Design the backend for Sora-style video generation. A client submits a prompt and video settings, your service accepts the job, schedules it onto an external GPU pool, tracks progress, and returns the final video artifact. The hardest part is that each worker can generate only one video at a time, and the external GPU pool is elastic and preemptible, so workers may be terminated at any point during generation. This problem primarily tests whether you can design durable job orchestration, capacity-aware scheduling, and failure recovery on unreliable compute.
This walkthrough follows the Interview Framework. Use it as a guide, not a script.
Users should be able to submit a video generation request with prompt, model version, duration, and output settings
Users should be able to get asynchronous job status, progress, and the final downloadable video
Users should be able to cancel a queued or running generation job
The system should be able to assign each queued job to an available GPU worker, with at most one active video per worker
The system should be able to recover from worker termination, provider failure, or transient network issues without losing accepted jobs
Assume prompt safety checks, billing, and content moderation happen upstream or in a separate service.

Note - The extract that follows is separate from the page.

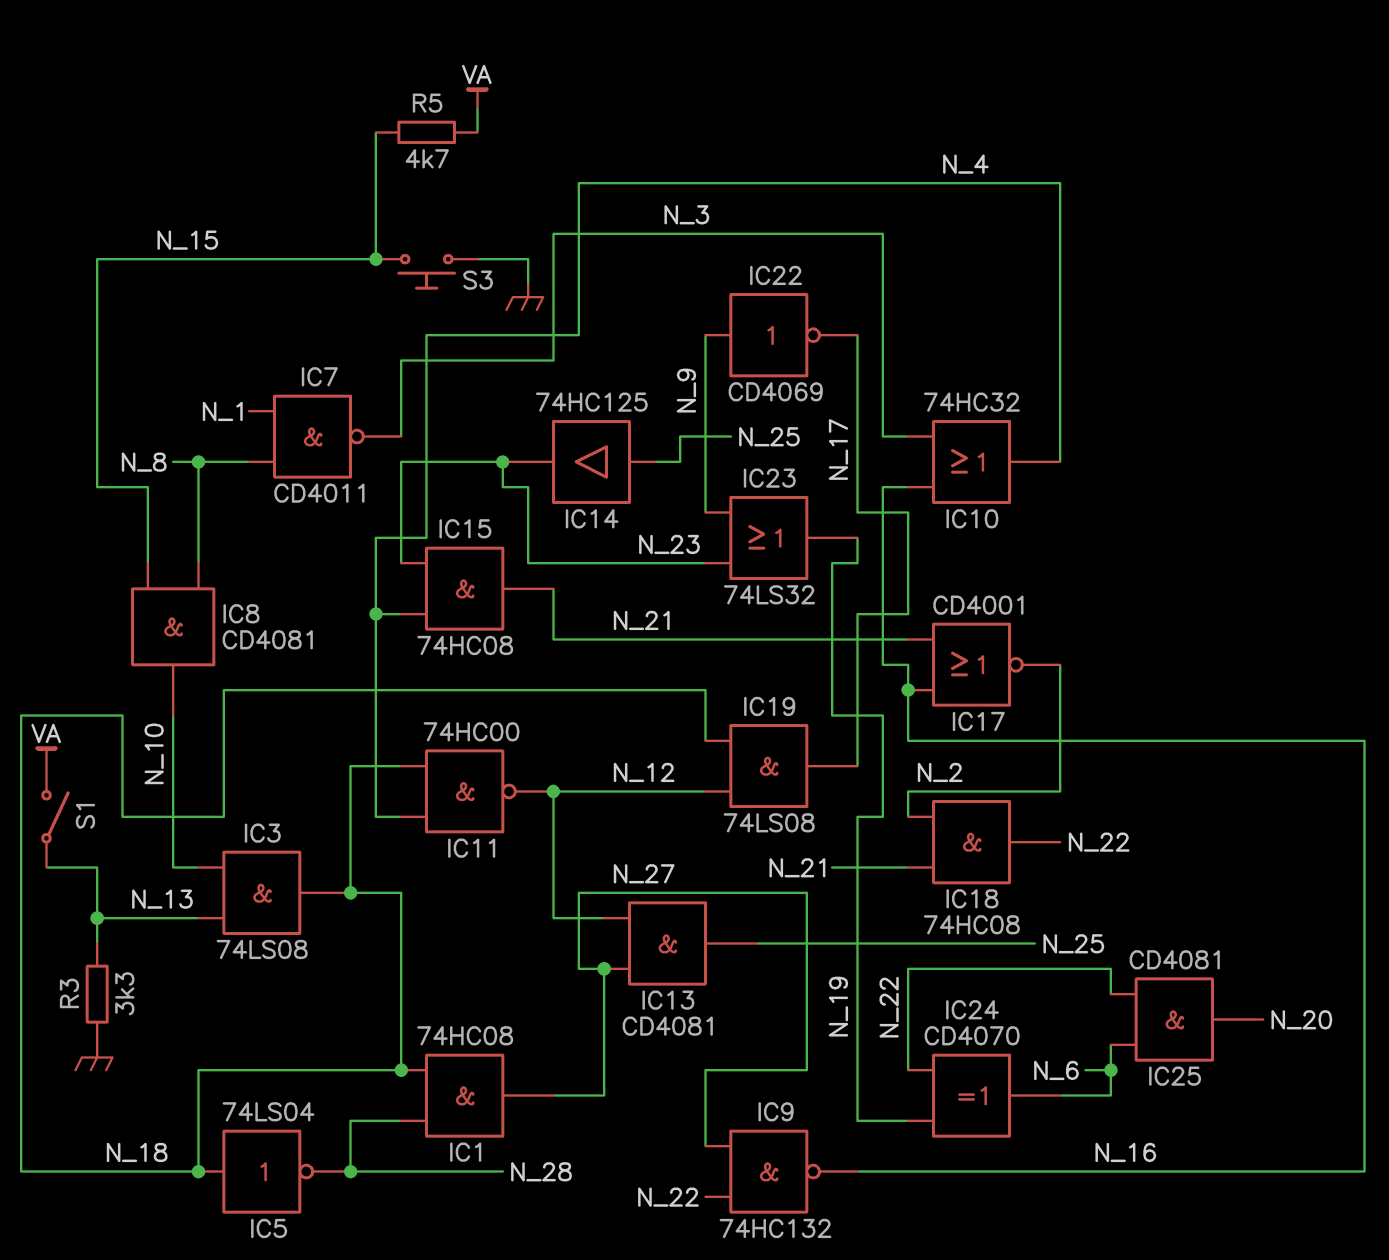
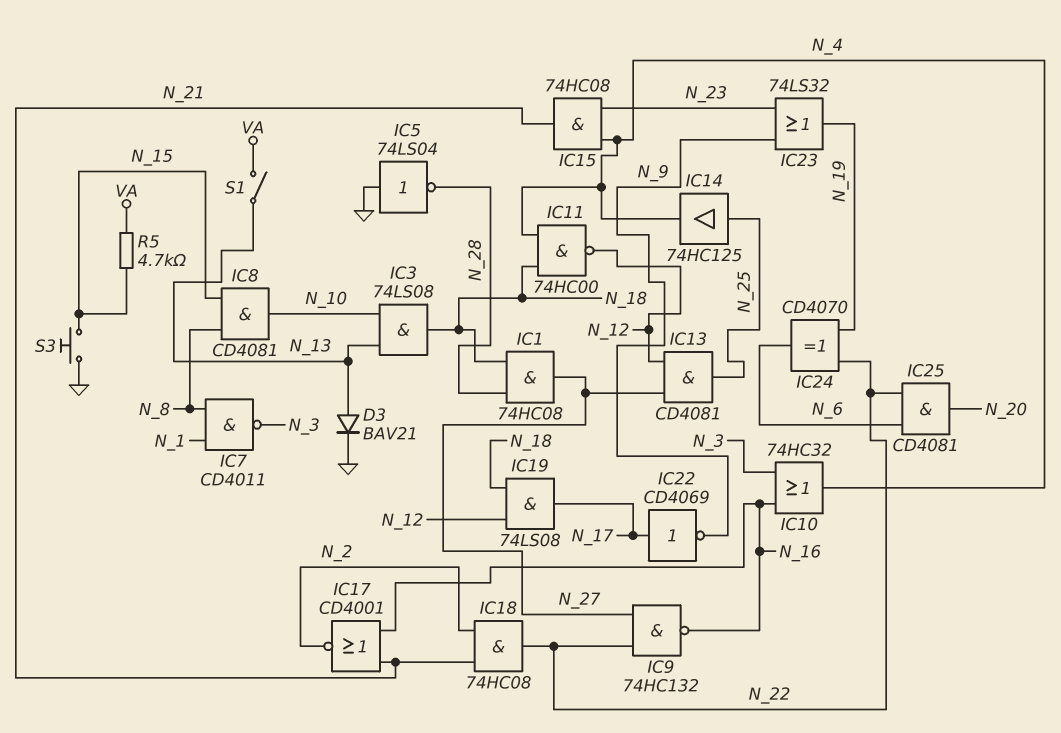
D3: none -> diode BAV21 (A N_13, K GND)
IC5: NOT 74LS04 (in N_18, out N_28) -> NOT 74LS04 (in GND, out N_28)
IC14: buffer 74HC125 (in N_25, out N_23) -> buffer 74HC125 (in N_25, out N_4)
IC22: NOT CD4069 (in N_9, out N_17) -> NOT CD4069 (in N_17, out N_9)
R3: 3.3k (GND, N_13) -> none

The focus here is scheduling, worker lifecycle, and failure handling for video generation.
Do not block the client request until generation finishes. Video creation takes minutes, so the public API must be asynchronous and return a durable job_id.

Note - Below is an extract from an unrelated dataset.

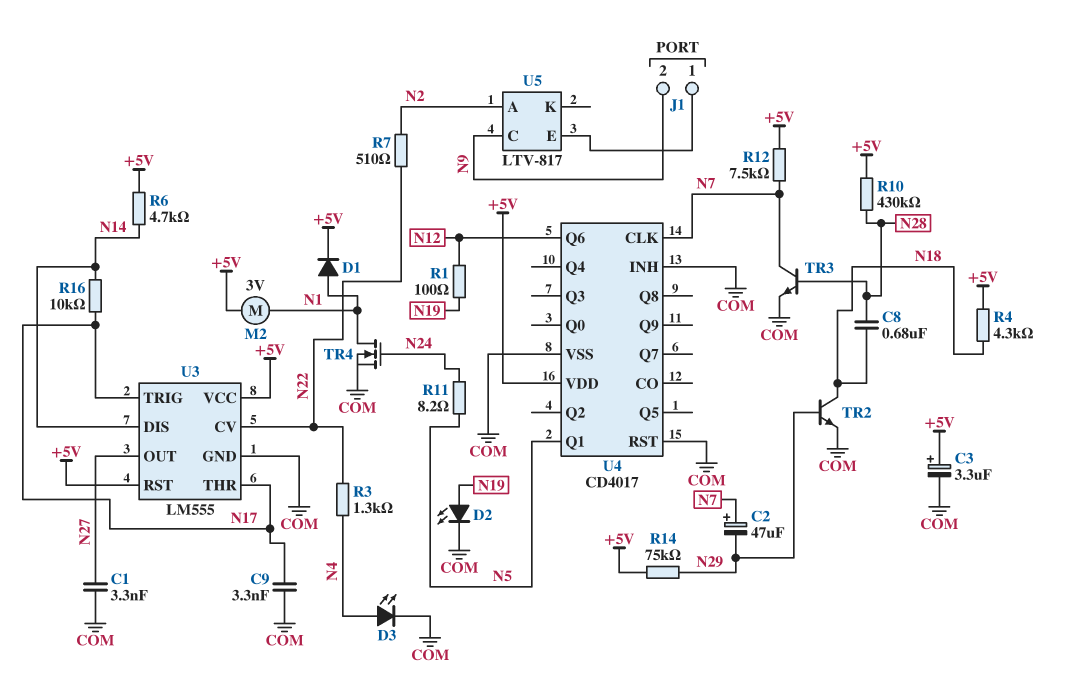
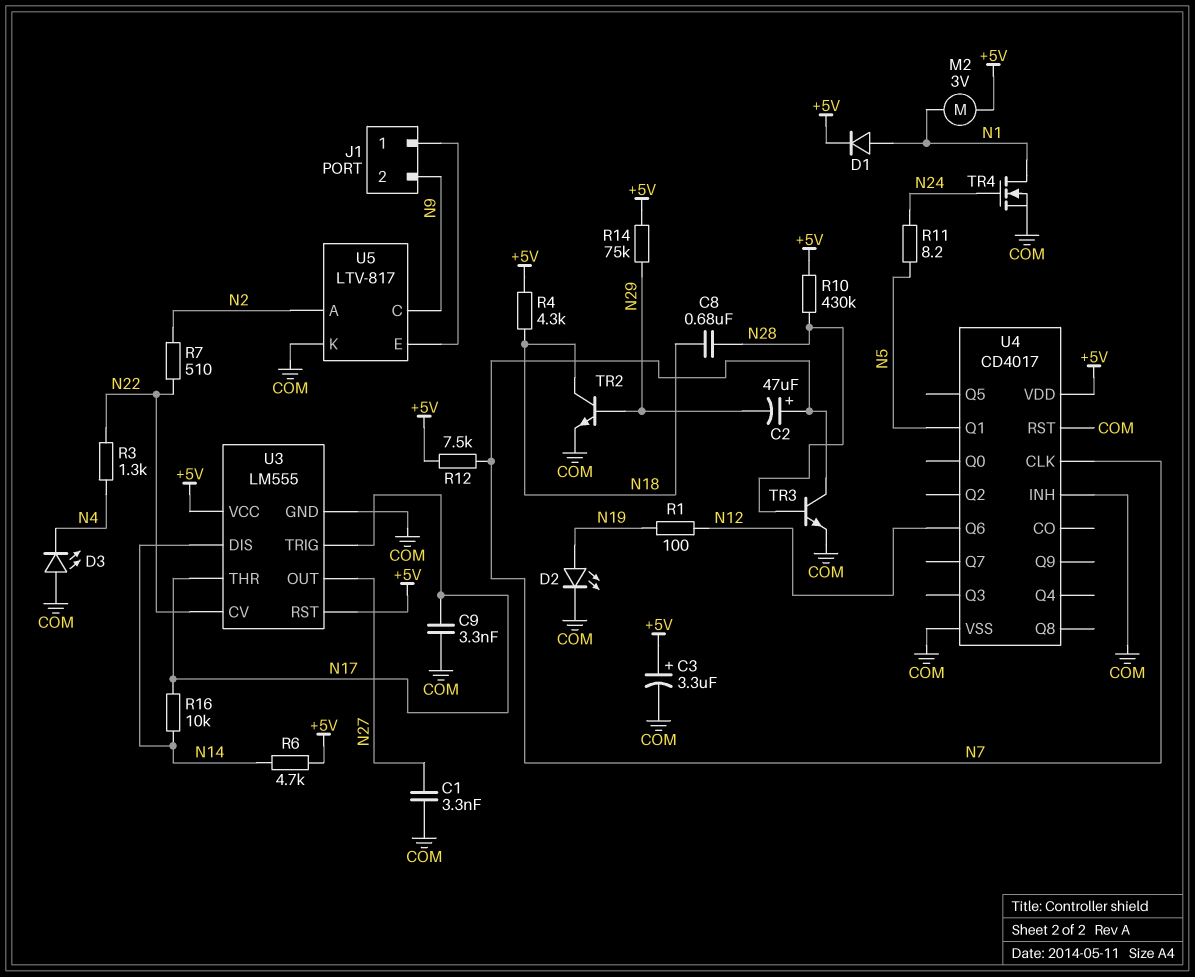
D3: LED (A N4, K COM) -> LED (A COM, K N4)
U5 pin K: none -> COM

In an interview, call out that queue wait may exceed the target during GPU shortages. The system should expose ETA and enforce admission control rather than pretending infinite capacity.
Assumptions:
100K video generations per day
Peak submission rate: 20 jobs/sec
Average generation time: 3 minutes on one GPU worker
Average final video size: 25 MB
Workers send progress updates every 5 seconds
Workers heartbeat every 10 seconds for lease renewal
Compute requirement:
20 jobs/sec x 180 sec = 3,600 concurrent running jobs at peak
With a 10% warm buffer, target ~4,000 ready/busy workers across pools
Control-plane throughput:
Job creates: ~20 writes/sec
Heartbeats: 3,600 / 10 = 360 heartbeats/sec
Progress updates: 3,600 / 5 = 720 progress events/sec
Checkpoint writes are much less frequent and still modest relative to GPU compute cost
Storage requirement:
Final artifacts: 100K x 25 MB = 2.5 TB/day
Checkpoints can exceed final output volume, so keep only the latest few and apply aggressive TTL/lifecycle policies
The metadata/control plane is not the bottleneck here. GPU capacity, cold starts, and lost work from preemption dominate the design.
GenerationJob
├── id: UUID
├── user_id: UUID
├── idempotency_key: string
├── prompt_ref: string (encrypted prompt/input blob)
├── model_version: string
├── duration_sec: int
├── resolution: string
├── priority_tier: enum (free, pro, enterprise)
├── status: enum (queued, assigned, running, completing, completed, failed, cancelled)
├── progress_pct: int
├── latest_checkpoint_ref: string
├── final_artifact_id: UUID
├── failure_reason: string
├── created_at: timestamp
├── started_at: timestamp
└── completed_at: timestamp
JobAttempt
├── id: UUID
├── job_id: UUID (FK)
├── attempt_no: int
├── worker_id: UUID (FK)
├── provider_instance_id: string
├── fencing_token: UUID
├── status: enum (leased, running, lost, failed, succeeded)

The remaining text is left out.